骨的发育和重建过程中，成骨细胞的骨形成功能与破骨细胞的骨吸收功能协调一致，维持骨的平衡。这两种细胞的功能失调，导致多种骨相关疾病，如骨质疏松症。但分子水平上,骨质疏松症的发病机制还有待进一步研究。前期研究表明，泛素连接酶Smurf2基因敲除小鼠，长骨中骨密度降低，产生类似骨质疏松症的症状，但具体的分子机制不清楚。本项目拟在间充质干细胞、成骨细胞、破骨细胞中条件性敲除Smurf2 基因，鉴定Smurf2影响长骨骨密度的关键细胞群。同时，利用生物化学和分子生物学的方法，结合动物模型表型分析和离体细胞培养，鉴定Smurf2介导的蛋白泛素化底物，研究Smurf2及其泛素化底物对成骨细胞、破骨细胞功能的影响，阐明Smurf2调节长骨中骨密度的分子基础，揭示基因敲除Smurf2导致骨质疏松症的分子机制。此外，Smurf2蛋白可能与Nedd4蛋白家族的其它成员有功能上的重叠，我们将对此进行进一步研究。

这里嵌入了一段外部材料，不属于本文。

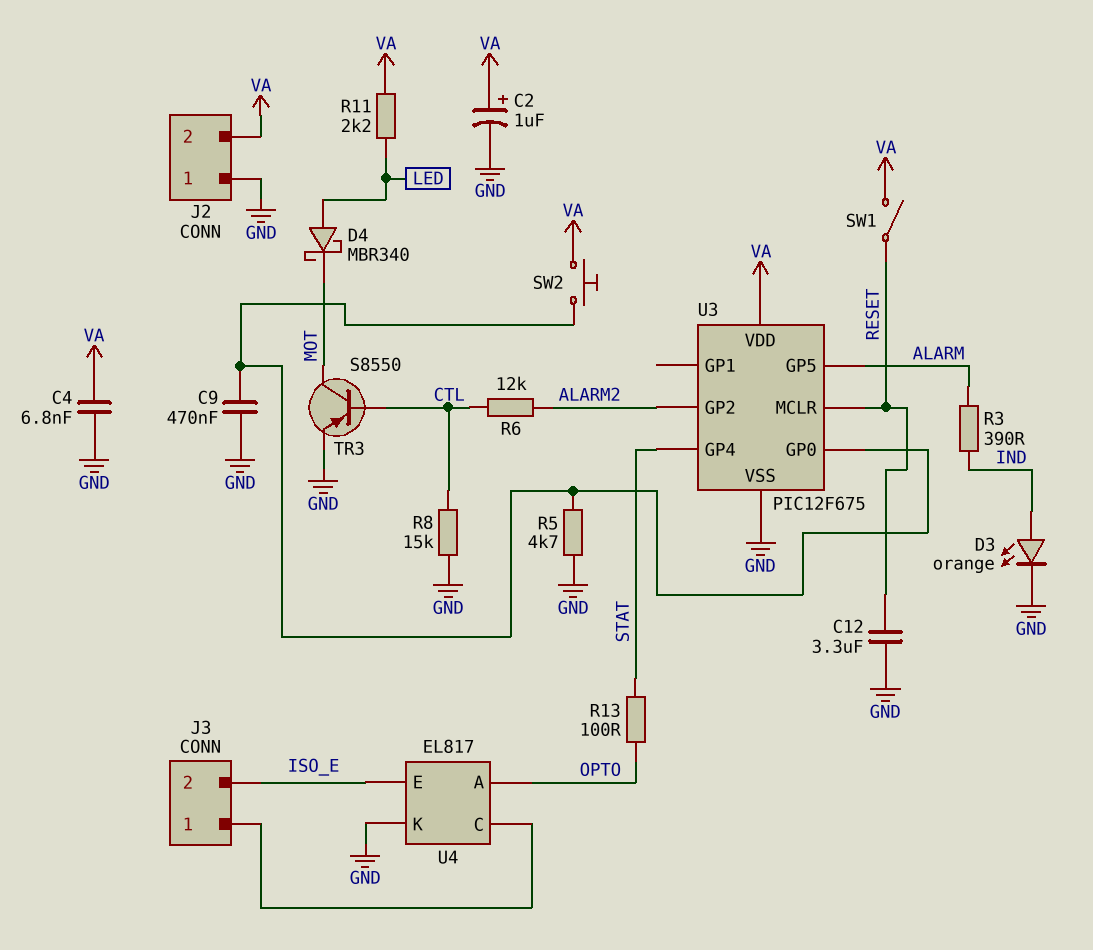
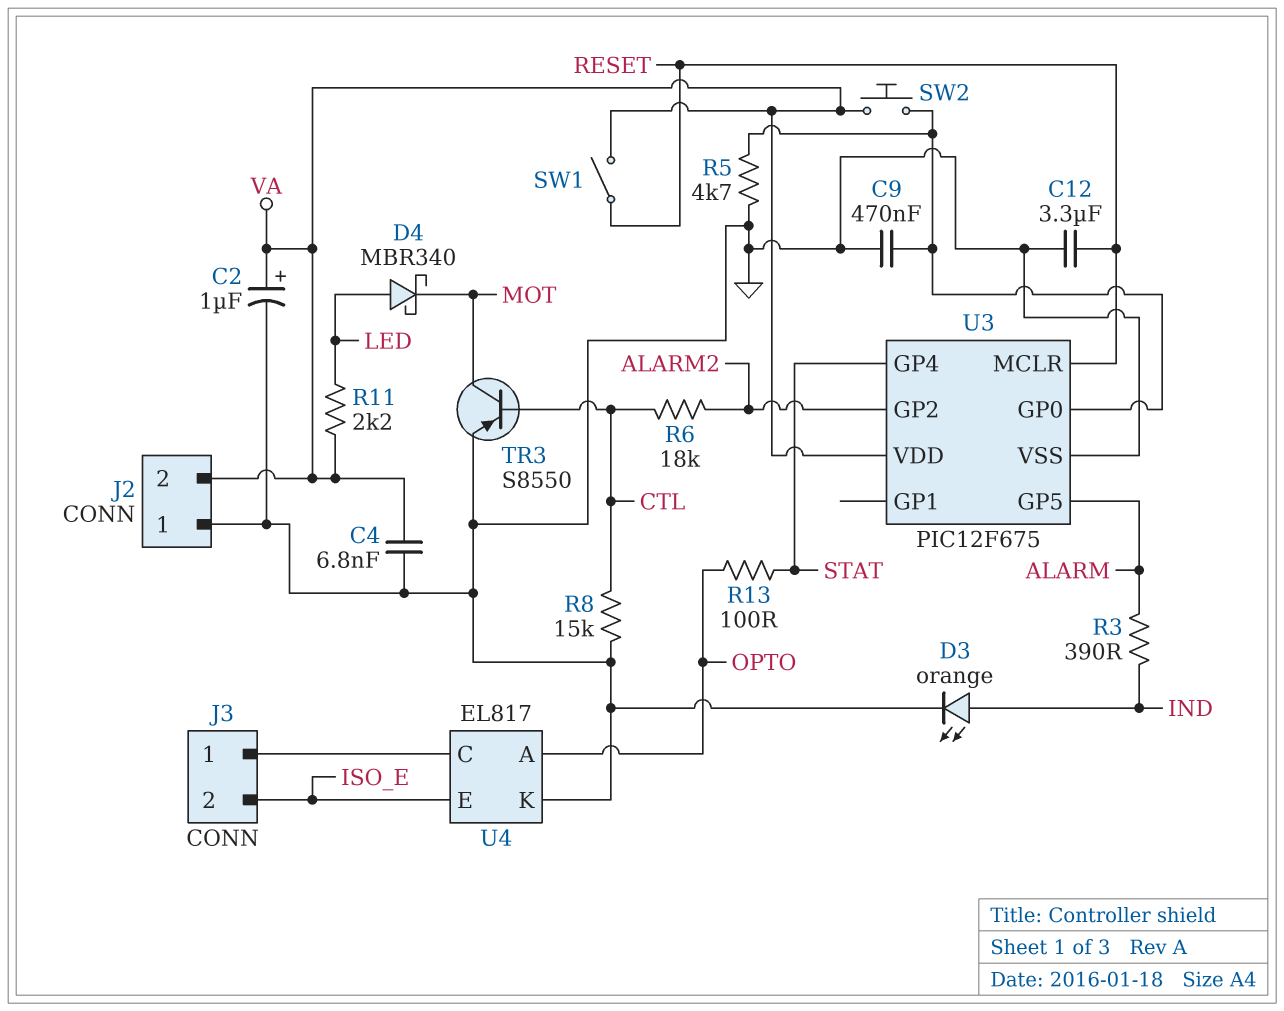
R6: 12k (ALARM2, CTL) -> 18k (ALARM2, CTL)

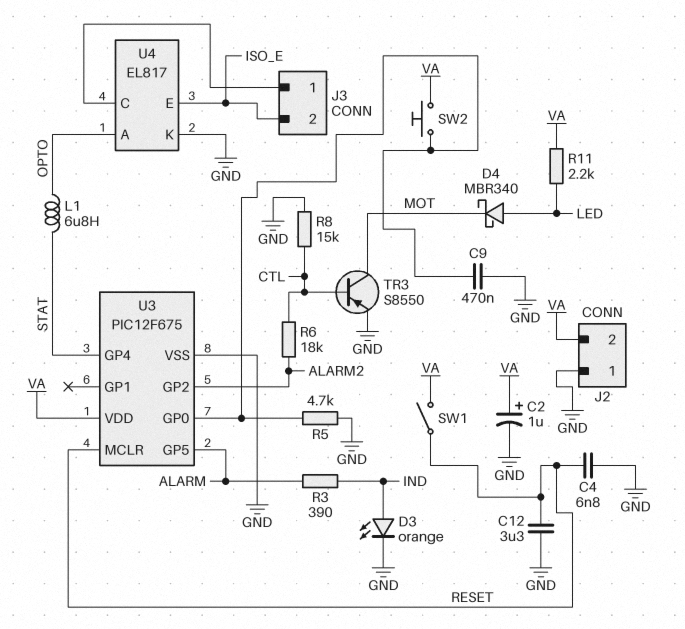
C4: 6.8nF (GND, VA) -> 6.8nF (GND, RESET)
L1: none -> 6.8uH (OPTO, STAT)
R13: 100 (OPTO, STAT) -> none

Bone development and remodeling is determined by the balance between bone formation by osteoblasts and bone resorption by osteoclasts. Functional dysregulation of osteoblasts and/or osteoclasts contributes to the pathogenesis of skeletal disorders, such as osteoporosis.An improved understanding of osteoblast and osteoclast biology is critical to understand the molecular mechanism of osteoporosis.My recent study found that mice lacking ubiquitin E3 ligase Smurf2 reavealed an osteoporosis-like phenotype, showing markedly reduced bone mass. However,molecular mechanism of Smurf2 in the regulation of bone development and osteoporosis is unknown. We propose to construct conditional Smurf2 knockout mice in mesenchymal stem cells, osteoblasts and osteoclasts to identify the cell population affected by Smurf2. In addition, we will extend these studies to identify the ubiquitination target of Smurf2 and will study the mechanism by which Smurf2 E3 ligases and its substrate regulate the differentiation and function of osteoblasts and/or osteoclasts by a combination of biochemical, molecular and cellular biological approaches and in vivo animal model analysis. We will also broaden our focus to include other Nedd4 E3 ligase proteins that might display overlapping functions with Smurf2.